O sociólogo Daniel Bell, um dos antigos defensores da ideia do “fim das ideologias”, deu uma marcha-ré no ano 2000, reconhecendo que talvez esse paradigma se tenha esgotado e que o “recomeço da história” se tenha iniciado. É sobre esta mudança de paradigma, e sobre este “recomeço”, que este dossiê encontra a sua razão de ser no início do século XXI.
A Estrutura do Dossier
Através da discussão dos seus episódios mais marcantes, das ideias, formas de pensamento, quadros mentais, ações coletivas, e propostas, assim como das suas possíveis consequências, a ideia deste dossiê é a de mapear, percorrer e dar uma visão abrangente – ainda que obviamente limitada a um número concreto de exemplos – deste ciclo global de protestos.
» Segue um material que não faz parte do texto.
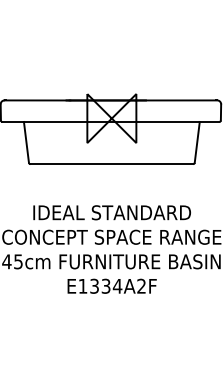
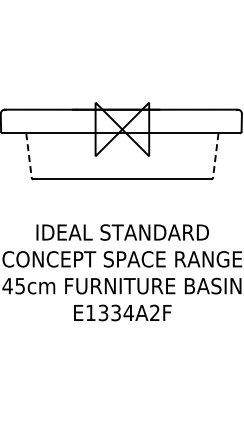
line: (26, 142) -> (29, 155), solid -> dashed
line: (196, 142) -> (215, 155), solid -> dashed

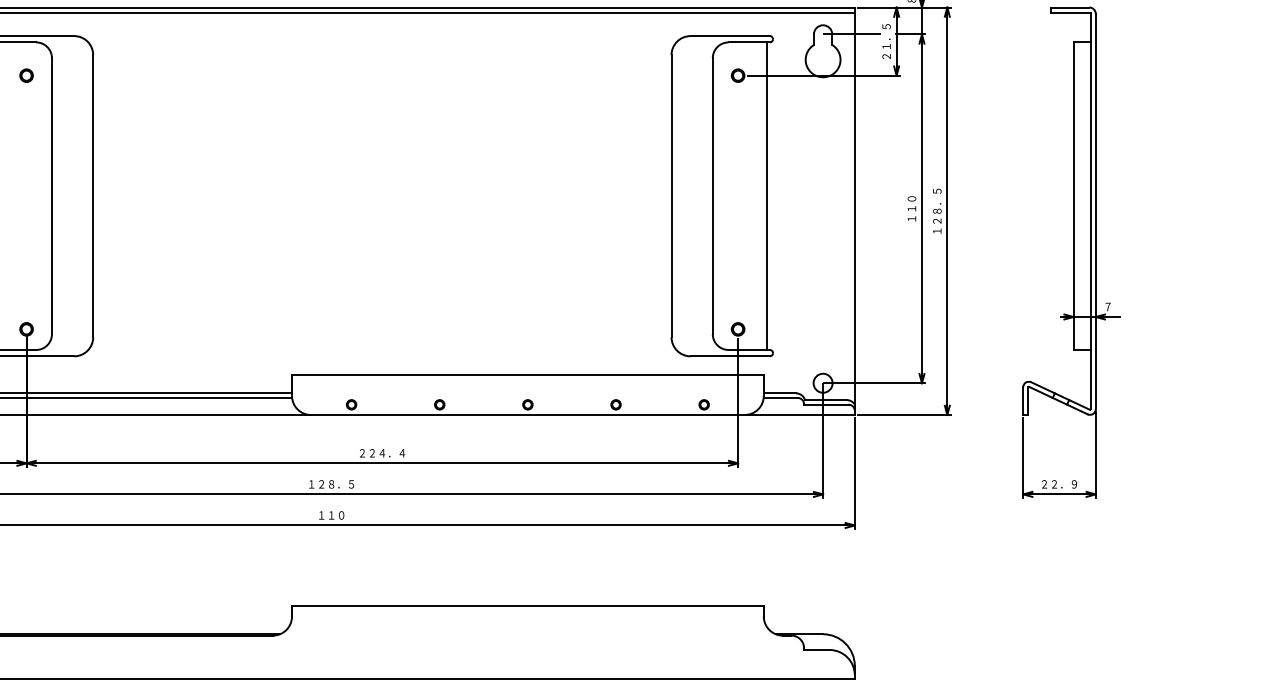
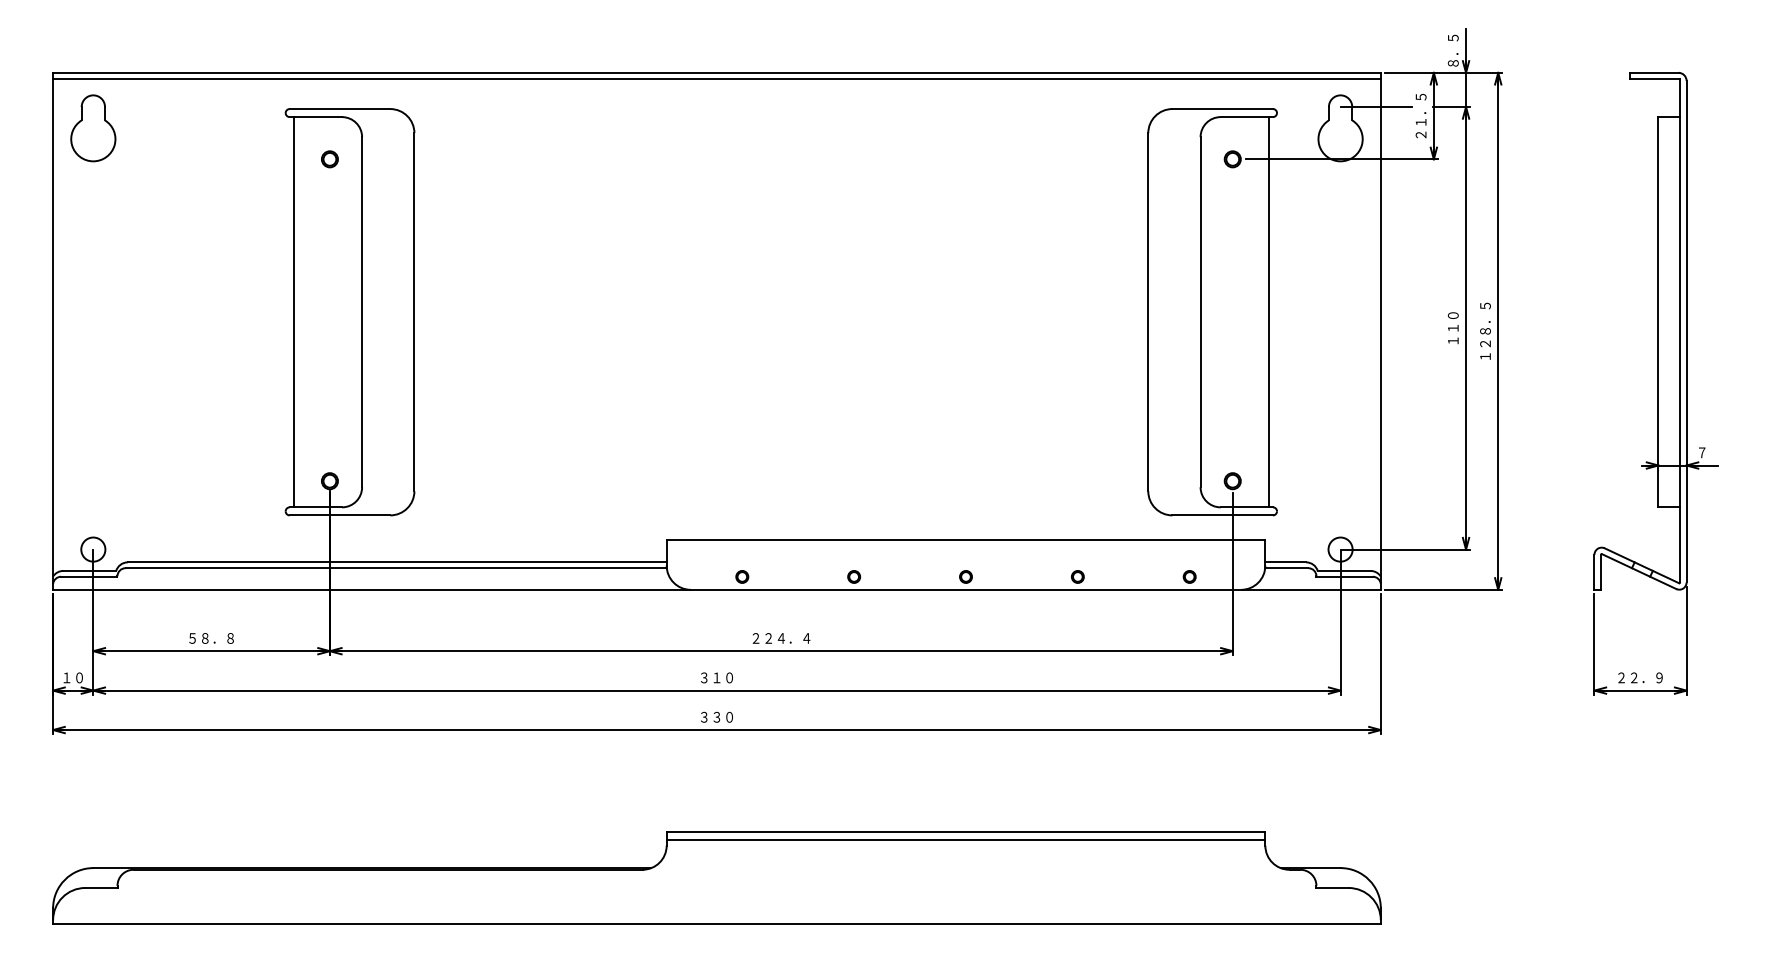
text: (331, 484) -> (716, 677), １２８．５ -> ３１０
text: (326, 514) -> (710, 716), １１０ -> ３３０
line: (527, 612) -> (965, 840), added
Não há, nem pode haver uma única narrativa para capturar uma onda de protestos que é diversa, e que não obedece a um único guião. Todos os protestos dependem de contextos nacionais, e de especificidades próprias. Não há, aliás, um único movimento, mas vários que, contudo, obedecem a um mesmo fio condutor, ou seja, a ideia de protesto, e a sua rejeição do status quo através da intensa mobilização nas ruas e, também nalguns casos, através do ciberativismo. Este dossiê reflete essa ausência de uma interpretação unívoca. Optimismo e pessimismo percorrem, em igualdade, as suas páginas. Se estamos ou não numa mudança de paradigma civilizacional ainda esta por confirmar, mas os contributos deste dossiê tem em atenção tanto a influencia da hegemonia dos velhos hábitos de pensar e de fazer a política, como as novas esperanças, experiências, e quem sabe, futuras hegemonias que se avistam no horizonte.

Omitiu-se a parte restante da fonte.